Finn at School

Came out of a surprisingly wonderful parent-teacher conference with Finn’s teacher a little while ago, and wanted to jot it down while it’s still fresh –

She started by telling me how glad she is to have Finn in her class, and how little she knew about Down syndrome before, and how much she’s learned.  She told me, very heartfelt, that she is so impressed with the growth Finn has made since he started in her class back in the fall – academically, socially, and developmentally.  She talked about how he well he follows routines now, how enthusiastic he is about being there, and how he went from almost exclusively “parallel play” at the beginning of the school year to truly interacting with his peers now.  She talked about how more than the academic aspect, TK is mainly an opportunity for children to learn how to be in school, and Finn has shown tremendous growth.

Most meaningful, however, was her telling me that having Finn in her class has helped her to grow as a teacher, and helped the other students grow as little people and citizens.  She told me how the other kids, while having some recognition that Finn is different, see him as an equal, and include him in all of their activities without reservation.

This, people, is inclusion.  This is why we fight for it.

We talked about areas in which Finn struggles – mainly transitions and deviations from the routine he becomes accustomed to (for instance, when he has a substitute aide, or when school is on a modified schedule as it is this week, he tends to have a hard time going with the flow).

Finally, after all these months, I broached the subject of our last IEP meeting, since we have another coming up probably next month.  I’ve felt for some time that that meeting back in November changed the tone of our relationship with Finn’s teacher.  It was so contentious, and I have no doubt that it was off-putting to her to see these parents come in and have all this animosity; I’ve sensed a standoffishness from her ever since then.   I told her that I know we have another IEP meeting coming up and that I am very sorry for how heated and contentious the last one was, but I wanted to assure her that none of that was directed at her, but rather at the district people with whom we’ve had to fight over every single thing pertaining to Finn since he turned three.  She said, “I can’t blame you.  I can’t say there was anything wrong with your approach.  You’re a mom.  I’m a mom.  That’s what we do: we fight for our kids.  I would do the same thing.”  I so appreciated hearing that, and I feel like the air has been cleared, to the extent that anything was actually iffy between us.

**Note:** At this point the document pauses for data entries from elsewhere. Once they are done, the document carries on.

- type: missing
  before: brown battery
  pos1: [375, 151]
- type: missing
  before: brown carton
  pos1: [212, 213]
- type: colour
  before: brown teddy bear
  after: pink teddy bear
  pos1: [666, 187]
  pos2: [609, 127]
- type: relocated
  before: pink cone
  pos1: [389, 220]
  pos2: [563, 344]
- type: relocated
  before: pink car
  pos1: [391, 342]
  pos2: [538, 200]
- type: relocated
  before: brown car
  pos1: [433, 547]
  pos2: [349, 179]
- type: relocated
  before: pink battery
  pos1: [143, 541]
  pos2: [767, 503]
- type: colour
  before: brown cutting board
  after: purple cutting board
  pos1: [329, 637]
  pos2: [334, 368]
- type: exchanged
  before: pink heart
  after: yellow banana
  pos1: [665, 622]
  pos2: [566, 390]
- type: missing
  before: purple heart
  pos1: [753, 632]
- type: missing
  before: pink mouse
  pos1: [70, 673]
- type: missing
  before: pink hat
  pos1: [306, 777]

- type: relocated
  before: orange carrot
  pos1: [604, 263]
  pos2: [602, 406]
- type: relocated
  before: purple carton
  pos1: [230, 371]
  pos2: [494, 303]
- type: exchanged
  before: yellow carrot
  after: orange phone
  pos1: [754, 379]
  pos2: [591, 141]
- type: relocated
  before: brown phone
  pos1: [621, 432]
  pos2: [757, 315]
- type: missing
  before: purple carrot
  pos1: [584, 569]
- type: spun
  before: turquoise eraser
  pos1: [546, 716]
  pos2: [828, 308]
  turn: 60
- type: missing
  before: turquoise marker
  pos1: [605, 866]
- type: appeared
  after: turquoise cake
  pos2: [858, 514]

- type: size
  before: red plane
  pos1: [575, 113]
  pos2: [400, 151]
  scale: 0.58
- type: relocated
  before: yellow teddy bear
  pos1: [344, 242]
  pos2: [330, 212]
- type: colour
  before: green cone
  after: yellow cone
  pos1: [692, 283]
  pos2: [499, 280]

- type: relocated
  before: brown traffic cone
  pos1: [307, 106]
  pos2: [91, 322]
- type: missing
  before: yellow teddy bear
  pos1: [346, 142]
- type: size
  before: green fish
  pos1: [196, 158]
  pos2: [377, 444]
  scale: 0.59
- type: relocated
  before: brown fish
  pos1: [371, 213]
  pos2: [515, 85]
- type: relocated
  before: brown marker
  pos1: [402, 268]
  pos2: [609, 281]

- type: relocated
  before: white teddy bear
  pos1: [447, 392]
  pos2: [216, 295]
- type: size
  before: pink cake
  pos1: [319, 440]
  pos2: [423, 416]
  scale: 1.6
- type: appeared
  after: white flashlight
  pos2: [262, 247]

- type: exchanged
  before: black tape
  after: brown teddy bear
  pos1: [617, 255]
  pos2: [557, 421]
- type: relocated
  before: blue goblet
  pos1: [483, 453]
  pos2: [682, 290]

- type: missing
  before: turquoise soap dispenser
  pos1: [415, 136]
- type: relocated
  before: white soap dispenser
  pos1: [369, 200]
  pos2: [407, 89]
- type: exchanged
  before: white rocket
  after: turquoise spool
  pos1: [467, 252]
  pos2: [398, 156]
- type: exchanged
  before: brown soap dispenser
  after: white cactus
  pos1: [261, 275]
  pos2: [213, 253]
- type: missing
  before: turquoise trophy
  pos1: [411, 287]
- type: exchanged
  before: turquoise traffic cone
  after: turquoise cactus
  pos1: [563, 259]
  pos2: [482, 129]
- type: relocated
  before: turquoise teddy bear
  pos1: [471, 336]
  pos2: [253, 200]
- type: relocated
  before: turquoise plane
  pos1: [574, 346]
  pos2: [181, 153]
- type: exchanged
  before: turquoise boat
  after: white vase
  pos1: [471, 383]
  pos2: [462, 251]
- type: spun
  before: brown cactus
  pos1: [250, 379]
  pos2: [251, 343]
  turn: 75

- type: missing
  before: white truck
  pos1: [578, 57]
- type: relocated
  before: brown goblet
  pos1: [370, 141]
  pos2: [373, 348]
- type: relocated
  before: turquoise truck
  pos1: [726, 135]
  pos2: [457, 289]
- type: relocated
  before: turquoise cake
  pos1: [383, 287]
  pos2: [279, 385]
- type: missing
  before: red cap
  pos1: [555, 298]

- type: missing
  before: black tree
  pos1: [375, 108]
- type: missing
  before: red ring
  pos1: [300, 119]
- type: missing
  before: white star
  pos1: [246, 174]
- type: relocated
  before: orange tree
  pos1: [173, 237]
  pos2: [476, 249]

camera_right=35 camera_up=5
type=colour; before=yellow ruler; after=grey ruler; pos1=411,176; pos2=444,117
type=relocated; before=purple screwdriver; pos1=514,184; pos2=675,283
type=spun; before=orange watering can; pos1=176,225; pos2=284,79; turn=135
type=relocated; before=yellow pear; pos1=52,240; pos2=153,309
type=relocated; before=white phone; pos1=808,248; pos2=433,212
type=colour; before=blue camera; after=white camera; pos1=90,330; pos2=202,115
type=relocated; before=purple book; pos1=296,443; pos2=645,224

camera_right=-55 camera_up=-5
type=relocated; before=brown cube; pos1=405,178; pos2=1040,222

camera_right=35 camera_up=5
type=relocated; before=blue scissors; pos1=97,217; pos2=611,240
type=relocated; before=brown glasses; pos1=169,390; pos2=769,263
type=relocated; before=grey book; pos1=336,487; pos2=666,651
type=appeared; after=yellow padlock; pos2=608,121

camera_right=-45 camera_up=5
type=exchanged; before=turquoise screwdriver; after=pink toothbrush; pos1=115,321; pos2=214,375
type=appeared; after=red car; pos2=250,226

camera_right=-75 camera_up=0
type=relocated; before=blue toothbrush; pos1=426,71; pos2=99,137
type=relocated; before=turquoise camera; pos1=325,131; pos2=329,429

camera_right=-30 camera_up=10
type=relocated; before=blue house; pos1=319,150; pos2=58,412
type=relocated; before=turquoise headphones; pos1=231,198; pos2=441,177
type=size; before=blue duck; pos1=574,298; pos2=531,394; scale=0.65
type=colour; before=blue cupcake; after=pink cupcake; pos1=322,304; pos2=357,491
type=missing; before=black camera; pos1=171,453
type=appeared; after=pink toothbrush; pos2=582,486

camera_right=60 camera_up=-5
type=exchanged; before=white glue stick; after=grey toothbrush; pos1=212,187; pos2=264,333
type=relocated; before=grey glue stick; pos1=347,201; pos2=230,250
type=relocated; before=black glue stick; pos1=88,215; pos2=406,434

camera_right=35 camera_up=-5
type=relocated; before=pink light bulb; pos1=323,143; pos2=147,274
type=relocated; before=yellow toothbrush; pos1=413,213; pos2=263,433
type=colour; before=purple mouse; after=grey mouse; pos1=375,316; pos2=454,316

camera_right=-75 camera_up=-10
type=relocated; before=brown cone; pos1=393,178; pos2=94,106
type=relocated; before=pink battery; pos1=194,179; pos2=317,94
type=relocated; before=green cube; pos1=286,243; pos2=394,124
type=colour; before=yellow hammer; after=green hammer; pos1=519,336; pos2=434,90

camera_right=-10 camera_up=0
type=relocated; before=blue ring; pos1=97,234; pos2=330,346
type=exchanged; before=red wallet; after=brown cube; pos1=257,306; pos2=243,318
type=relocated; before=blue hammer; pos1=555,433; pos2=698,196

As far as the “aggressive” behavior Finn was exhibiting a while back, it appears to have stopped.  It was always directed at one little boy in particular, and Finn’s teacher and I both came to the conclusion that Finn singled this boy out because he has taken a particular liking to him, and pushing him was his way of engaging the boy.  It did get to the point that I was very upset about it because I was called into two meetings at school about it and I finally did request a Functional Behavior Assessment.  However, when I met with the school psychologist and the behavior specialist to sign the form consenting to the assessment, after explaining the situation as I knew it, we agreed that rather than jumping right to a FBA – which would just add one more thing to his file that will follow him around forever – the behavior specialist would conduct a “behavior consultation” first – which is really just an informal observation and a recommendation from there.  He’s the one that actually made the suggestion, and I was very grateful.  To date, I know he’s done his observations, but I have not yet heard any word from him about recommendations.  In any case, Finn hasn’t exhibited “aggressive” behavior since before the behavior specialist went in to observe Finn.

Anyway, I’m feeling really good about where Finn is right now!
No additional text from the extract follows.